Earlier this month, Anderson told a Baillie Gifford investment trust conference that fund managers were "almost as much to blame as bankers" for turning the global capital markets into a casino. He said the City of London and Wall Street had become a narrow echo chamber in which negative feedback loops distort people's thinking and behavior. In remarks reported in by The Herald’s Simon Bain, Anderson said:
“What the stock market tells you to do is almost always stupid.” Because of high-frequency trading and the value destructive rapid churning of portfolios by the majority of long-only investors, Anderson said "basically companies don't have owners any longer, and that is particularly acute in Britain."
Anderson, a partner in Edinburgh-based fund management company Baillie Gifford & Co, is developing a theme he first espoused five years ago. He points out that Baillie Gifford, which today has £105 billion under management, differs from most players in the industry. Like the merchant banks and stockbrokers of the pre-"Big Bang" era, it is owned by its partners, of which there are currently 40, all of whom would be exposed were it to got into trouble.
In a powerful Qfinance viewpoint published in November 2011, Anderson said he was struck by how “bad a job the investment management industry has done for savers … It’s surprising there hasn’t been more of a clamor for change.” I quite agree, and would add that the situation has been exacerbated by the rise of high frequency trading, which as Michael Lewis claims in his latest book, Flash Boys: A Wall Street Revolt, means markets are essentially "rigged" against small and long-only investors. In the same Viewpoint piece, Anderson said that, until Goldman Sachs, "the symbol and the essence" of everything that's gone wrong with capitalism, is dismantled or its share price collapses, change will prove elusive.

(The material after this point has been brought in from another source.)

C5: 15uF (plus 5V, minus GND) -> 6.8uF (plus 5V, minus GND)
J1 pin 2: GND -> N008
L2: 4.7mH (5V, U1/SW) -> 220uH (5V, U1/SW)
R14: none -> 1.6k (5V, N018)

Speaking on his return from a six-month sabbatical in January 2014 Anderson returned to his theme. He urged active fund managers to adjust their approach and get out more, do more city-hopping, spend more time kicking companies’ tires, absorbing different cultures and environments. Anderson said:
"I don't accept that sitting in the office five days a week with this barrage of noise coming at you from machines, brokers, colleagues, is going to help you make right decisions.”
The underlying theme to Anderson's critique of his own industry is that fund managers need to remember whose interests they're supposed to be serving.
There are some incipient signs of change. Lower cost, tracker funds of the sort pioneered by Pennsylvania-based Vanguard Group, and lower cost exchange-traded funds (ETFs) are taking a growing share over the overall investment market. This is slowly but surely commoditizing the fund management business and driving "active" asset management players to reconsider their priorities and lower their fees. The Economist recently described these changes as long overdue. In a related article The Economist said:
"As investors wake up to the maths, active fund management is starting to face the kind of pressure seen in other industries, like newspapers, record labels and taxi companies, which are losing their role as gatekeepers. A report by the accountants at PwC forecasts that low-cost funds will double their share of the global fund-management industry by 2020 from 11% to 22%."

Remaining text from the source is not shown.